Forum Discussion

aryan3051984's avatar
13 years ago

VCS 5.1 SP1, Netbackup 7.1.0.2 & Linux RHEL 5.6

Hi All,

 

I am new to this forum. Need your help with one of the issues i m facingat a customer site.

I am having a setup of 3 clustered nodes. 2 cluster at one location & 1 cluster at a remote location. The failover between the 2 nodes is a normal failover & with the remote is GCO.

The OS used on this node is RHEL 5.6.

VCS version is 5.1 SP1 & netbackup used is 7.1.0.2

The Nic on the 2 nodes is a bonded NIC.

We are trying to test a scenario wherein my Network links go down. So we plug out both the Production cables but the failover is not happening. the ethtool is showing that there is no connectivity to the ethernet adapters but if u do a ifconfig -a  the bond is still showing as UP.

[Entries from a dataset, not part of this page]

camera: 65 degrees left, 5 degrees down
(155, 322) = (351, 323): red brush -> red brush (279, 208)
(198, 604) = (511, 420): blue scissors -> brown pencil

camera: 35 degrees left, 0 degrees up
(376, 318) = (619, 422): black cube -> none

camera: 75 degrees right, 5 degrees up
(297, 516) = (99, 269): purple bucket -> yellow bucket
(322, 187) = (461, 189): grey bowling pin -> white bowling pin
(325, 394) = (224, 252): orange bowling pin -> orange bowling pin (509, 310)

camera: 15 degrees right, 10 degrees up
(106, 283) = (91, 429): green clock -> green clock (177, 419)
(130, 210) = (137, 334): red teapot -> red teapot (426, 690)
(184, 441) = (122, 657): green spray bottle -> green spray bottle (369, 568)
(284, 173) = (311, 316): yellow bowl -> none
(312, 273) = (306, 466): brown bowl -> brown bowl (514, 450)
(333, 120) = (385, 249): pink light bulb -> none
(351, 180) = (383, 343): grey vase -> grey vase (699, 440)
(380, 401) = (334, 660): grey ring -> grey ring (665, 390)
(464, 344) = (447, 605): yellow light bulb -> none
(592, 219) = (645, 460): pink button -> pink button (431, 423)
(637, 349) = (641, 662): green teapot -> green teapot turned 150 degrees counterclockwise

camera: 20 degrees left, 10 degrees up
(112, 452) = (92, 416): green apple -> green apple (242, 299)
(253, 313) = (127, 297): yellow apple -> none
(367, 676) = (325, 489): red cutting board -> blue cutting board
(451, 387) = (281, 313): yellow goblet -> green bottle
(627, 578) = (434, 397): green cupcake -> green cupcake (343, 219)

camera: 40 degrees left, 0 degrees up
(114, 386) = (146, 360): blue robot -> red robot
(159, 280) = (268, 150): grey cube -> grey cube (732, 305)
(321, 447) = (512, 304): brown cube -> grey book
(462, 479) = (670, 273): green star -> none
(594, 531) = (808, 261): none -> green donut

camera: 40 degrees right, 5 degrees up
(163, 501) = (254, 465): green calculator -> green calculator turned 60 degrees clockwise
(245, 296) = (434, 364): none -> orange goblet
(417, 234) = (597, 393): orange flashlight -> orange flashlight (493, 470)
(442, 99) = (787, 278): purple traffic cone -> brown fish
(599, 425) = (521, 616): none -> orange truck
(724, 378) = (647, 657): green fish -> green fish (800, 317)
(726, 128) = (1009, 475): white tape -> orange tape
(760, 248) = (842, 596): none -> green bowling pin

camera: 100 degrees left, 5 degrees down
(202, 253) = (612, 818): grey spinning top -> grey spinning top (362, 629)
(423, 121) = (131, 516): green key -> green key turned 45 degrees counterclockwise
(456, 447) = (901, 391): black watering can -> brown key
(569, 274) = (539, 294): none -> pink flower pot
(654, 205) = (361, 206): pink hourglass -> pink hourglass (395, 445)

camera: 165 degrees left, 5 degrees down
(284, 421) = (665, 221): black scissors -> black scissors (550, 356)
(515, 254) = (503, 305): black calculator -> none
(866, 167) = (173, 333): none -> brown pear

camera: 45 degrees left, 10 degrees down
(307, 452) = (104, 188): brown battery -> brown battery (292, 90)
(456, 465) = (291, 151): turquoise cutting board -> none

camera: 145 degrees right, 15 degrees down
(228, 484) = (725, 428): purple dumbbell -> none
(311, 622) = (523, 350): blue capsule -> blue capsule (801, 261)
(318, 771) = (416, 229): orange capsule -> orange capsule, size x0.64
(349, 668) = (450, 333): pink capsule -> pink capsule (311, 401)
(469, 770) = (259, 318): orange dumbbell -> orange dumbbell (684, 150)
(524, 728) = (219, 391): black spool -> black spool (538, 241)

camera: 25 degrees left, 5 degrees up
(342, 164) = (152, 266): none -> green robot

Also if i do a shutdown on one of the nodes the Failover is happening from one node to another node without any issues.

If i try to ifdown on the bonded NIC the failover is initiated but the NBU services are not getting killed even after doing a bp.kill_all so the Nbu_server group is not going down on the active node & the failover is not happening.

Does anyone have the same setup & have faced any isues like this.

  • Hi All,

    thanks to everyone to revert to this post. this issue is resolved by Symantec.

    the backline has created an engineering binary for us & it is working now fine.

    We tested both the scenarios by removing the lan cable as well as by bringing down the bond & the failover is happening without any issues.

7 Replies

  • How do you have your NIC resource configured in VCS?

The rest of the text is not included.